The film includes the early life of Josemaría Escrivá, the controversial founder of Opus Dei. Escrivá, who died in 1975, was canonized by John Paul II in 2002. Joffé, who initially shied away from the project, was "ultimately intrigued by the chance to dramatize the life of a modern-day saint, particularly considering Escrivá's 'liberating' view that a path to God could be found in an ordinary life."

There Be Dragons is a drama which explores themes such as betrayal, forgiveness, friendship, and finding the meaning of life in everyday life. According to Joffé, they are "making a film about love, human love and divine love, about hate, about betrayal, about war, about mistakes, about everything it is to be a human being." The theme of forgiveness, says Charlie Cox, who plays St. Josemaria, is "always going to be a key when you're talking about Christianity at all, especially if you’re talking about a man who is canonized." Josemaria, Cox adds, "understood that the reason one must forgive is because that hatred and that anger and that resentment lives in you."

"Reconciliation matters" is the main take-away message that Joffe expects for the viewers. Life, he said, is an opportunity to love: "It's a choice, and in making that decision you become free. You do not become free when you hate. The weird thing is when you really love, you feel it like a breath of freedom, you think ‘Oh my God, I’ve chosen this, and it’s beautiful’.” He emphasized that Christianity is about love and the teaching of St. Josemaria "encourages a spiritual relationship with God in 'very simple things', in cooking a meal, being with one’s family, or even having a fight." Joffé states that this is "a film about what it means to be a saint in this day and age."

The title refers to the theme of exploring the unknown territories of hatred, guilt, and forgiveness, said the producer Ignacio G. Sancha. "There be dragons" is a shorter version of the phrase "here there be dragons" from the Latin hic sunt dracones, an ancient way of denoting in maps a place where there is danger, or an unknown place, a place to be explored.

== Release ==
The film was pre-screened at the Madrid's Cine Capitol on 23 March 2011. It was theatrically released in Spain on 25 March, and in the United States on 6 May.

==Reception==
The film was poorly received commercially and critically. Based on 19 published reviews, Metacritic gives the film a score of 33 out of 100. Out of 38 reviews on Rotten Tomatoes, only 4 were positive, giving the film a score of 11%, while among the reviews sent by the audience, 61% liked it. With an estimated budget of $36 million, the film made $705,537 at the US box office in its opening weekend, compared to $1,251,124 in Spain, the film is considered a box office flop. Critics generally praised the film's production values but panned Joffé's screenplay and direction. Stephen Holden, of The New York Times, described the film as an "interminable two-hour Sunday school sermon punctuated with battlefield carnage". There were a few positive reviews, including Peter Bruges from Variety who stated: "Demonstrat[es] an increasingly rare sense of scope and pageantry"

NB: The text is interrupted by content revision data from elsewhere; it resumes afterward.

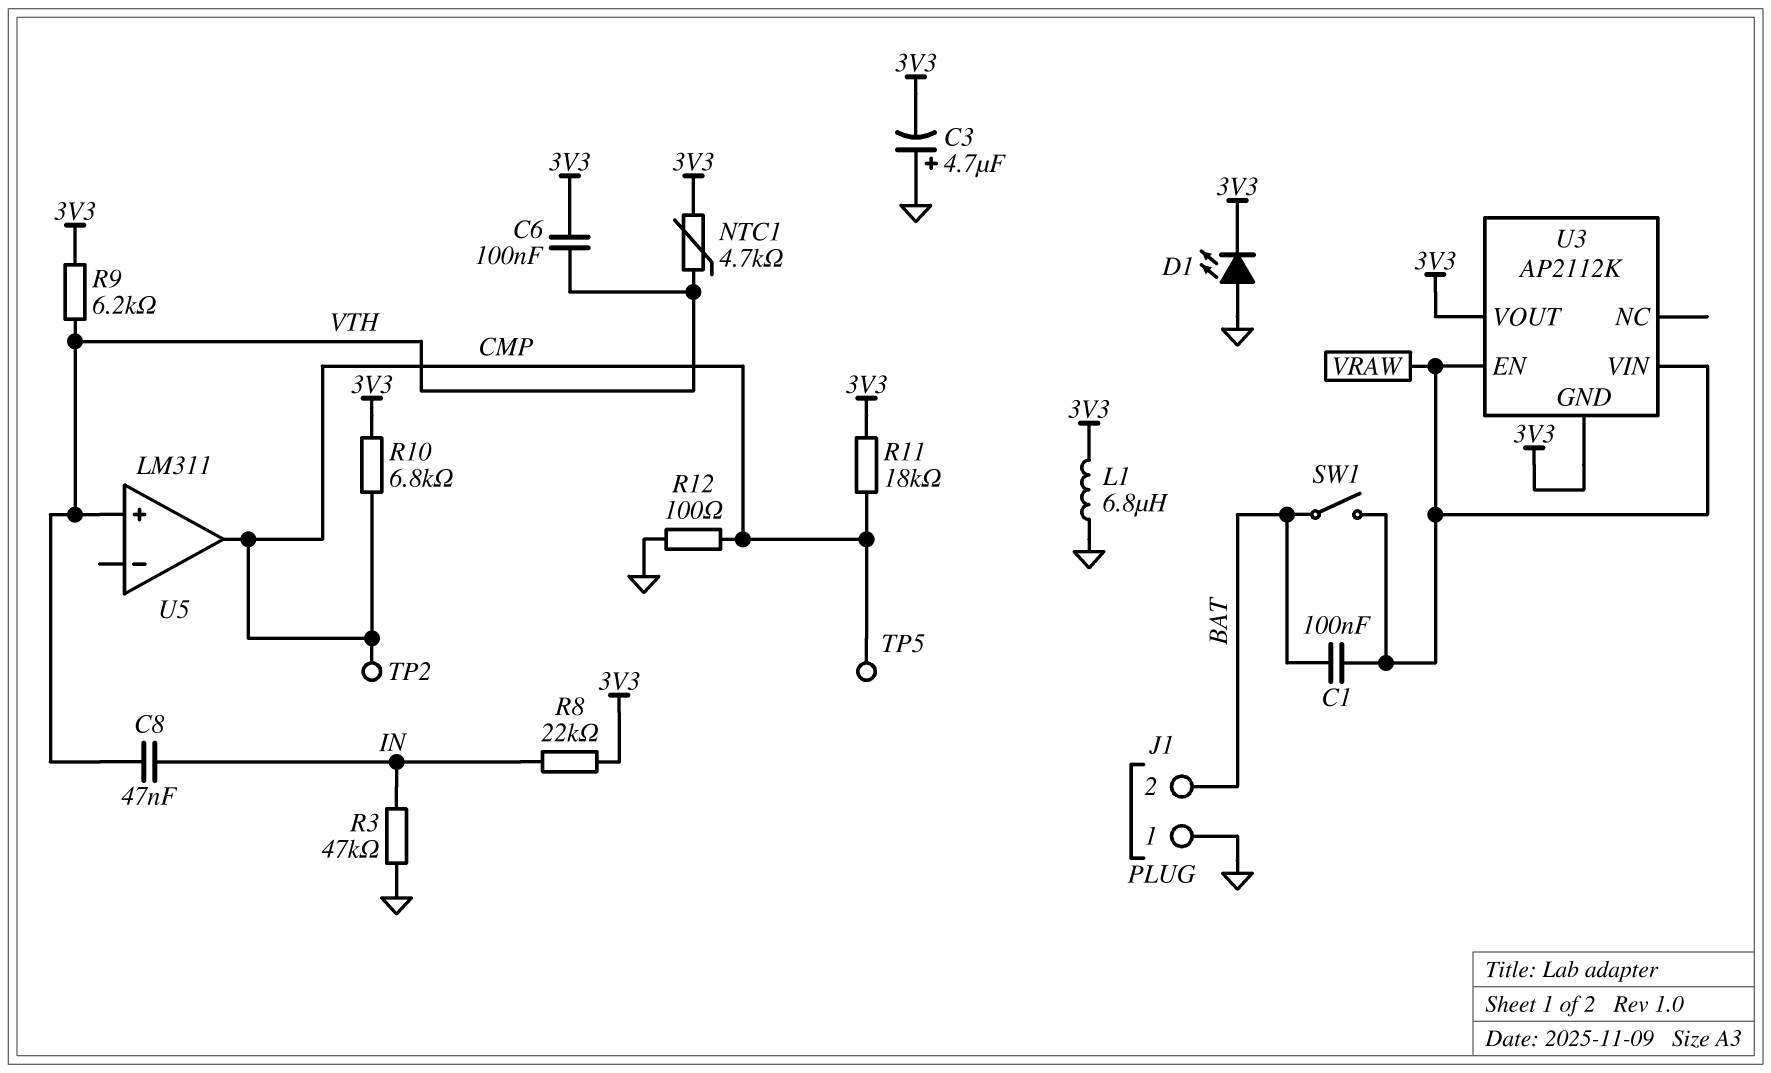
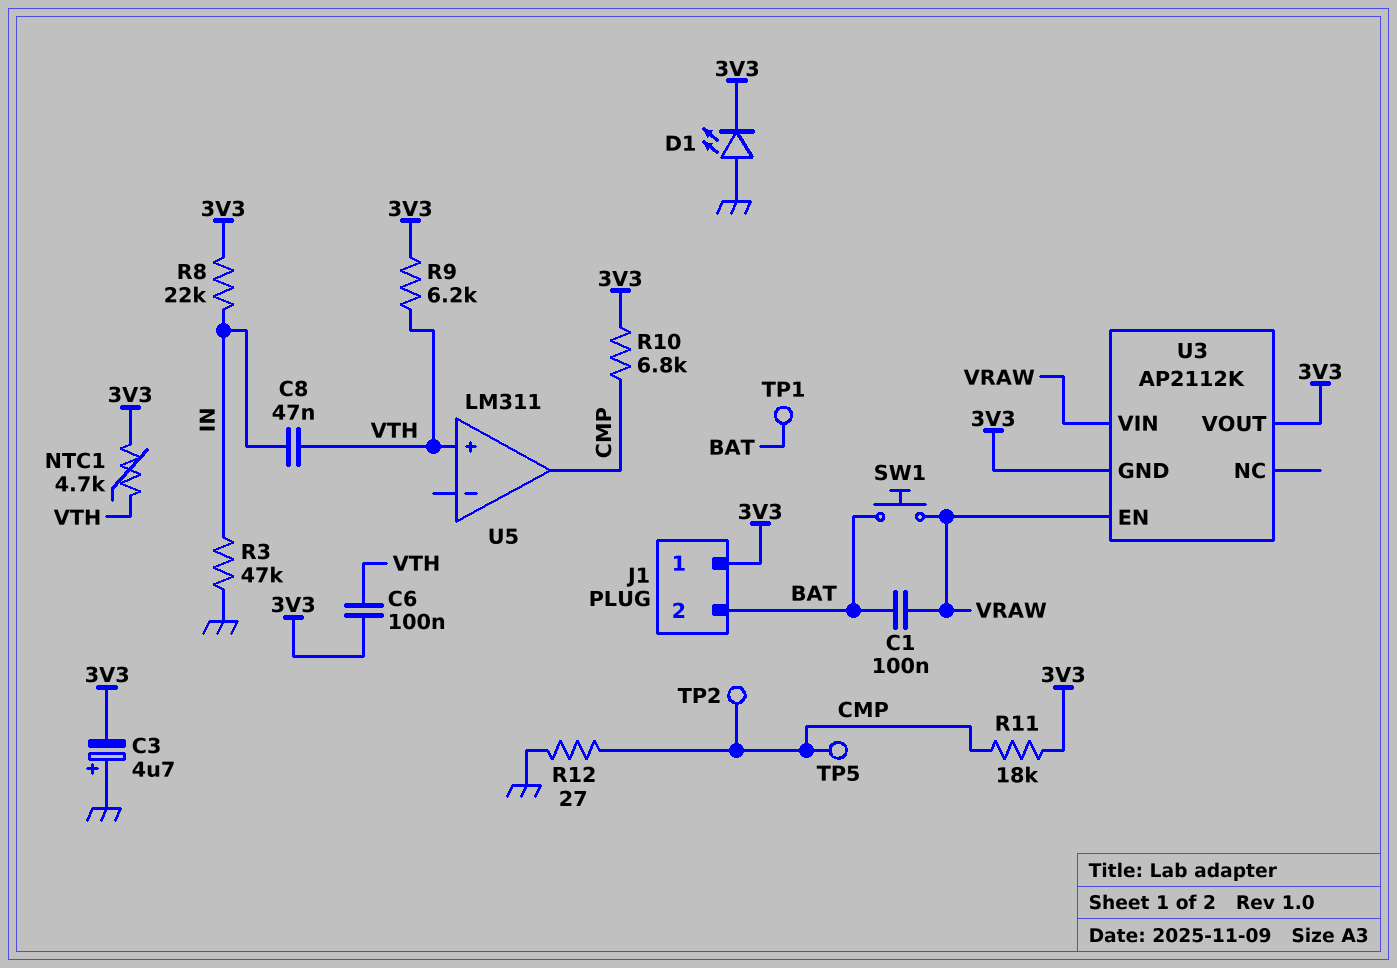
J1 pin 1: GND -> 3V3
L1: 6.8uH (3V3, GND) -> none
R12: 100 (CMP, GND) -> 27 (CMP, GND)
SW1: switch (BAT, VRAW) -> button (BAT, VRAW)
TP1: none -> test point (BAT)

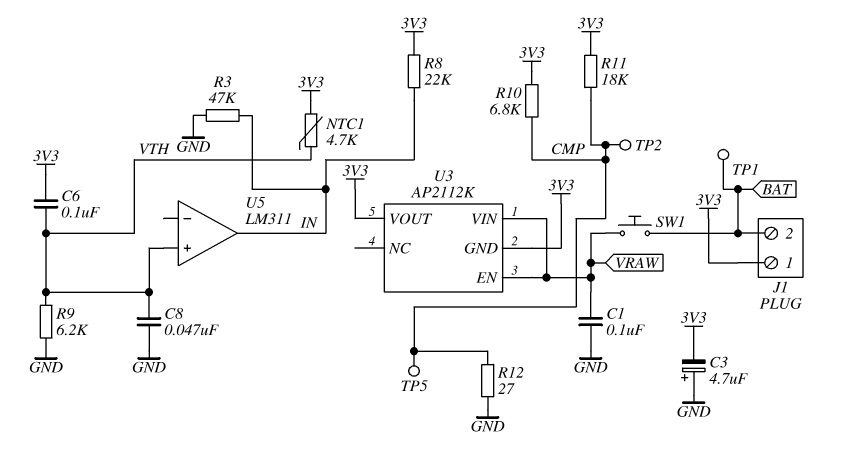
C1: 100nF (BAT, VRAW) -> 100nF (GND, VRAW)
C8: 47nF (IN, VTH) -> 47nF (GND, VTH)
D1: LED (A GND, K 3V3) -> none
R9: 6.2k (3V3, VTH) -> 6.2k (GND, VTH)
U5 pin out: CMP -> IN

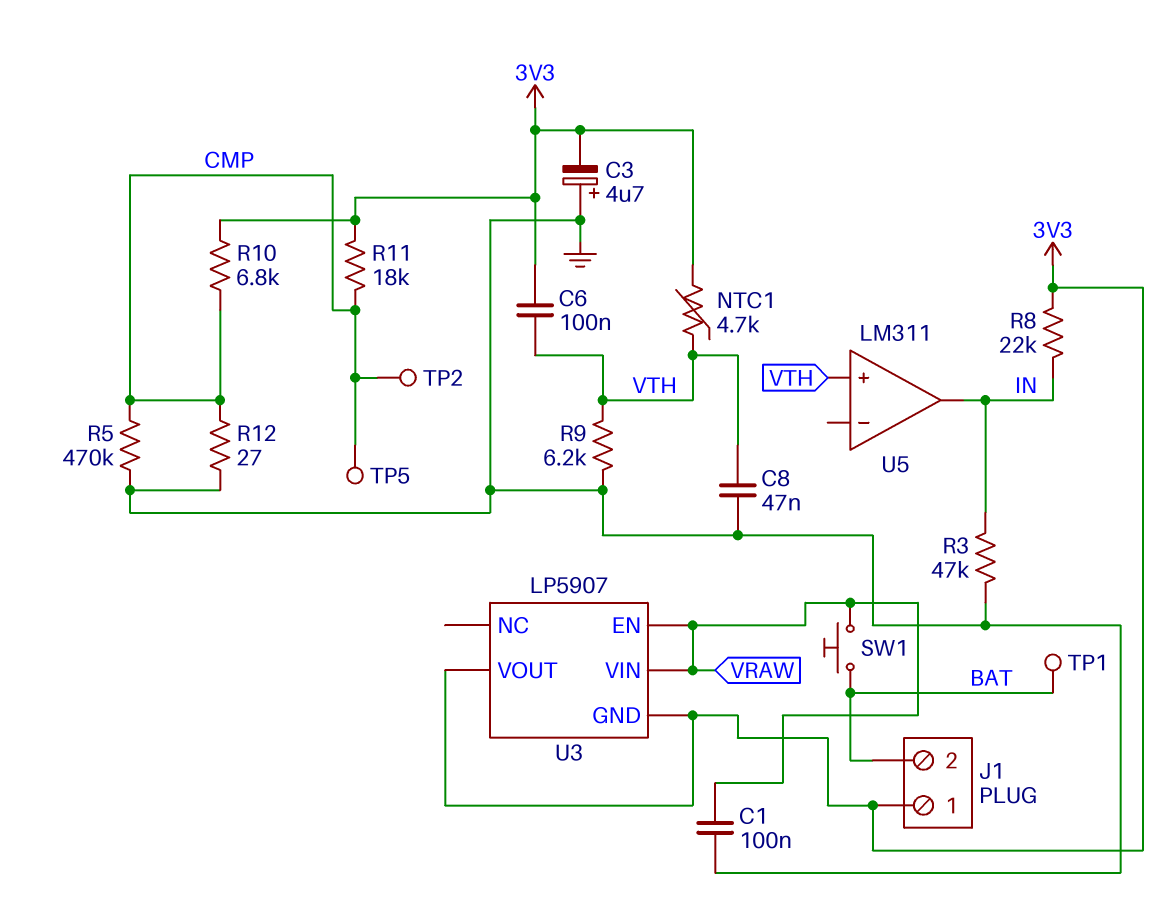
R5: none -> 470k (CMP, GND)
U3: AP2112K -> LP5907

According to Joaquin Navarro-Valls, one of the investors, the film "has started a movement of many people who feel moved to forgive. The producers are daily receiving messages of thanks (some are on the Internet) from people who see the film and decide to return home after years of separation, from spouses who are reconciled, from parents and children who have come to accept one another again, from others who return to God after a long time of being distanced from him."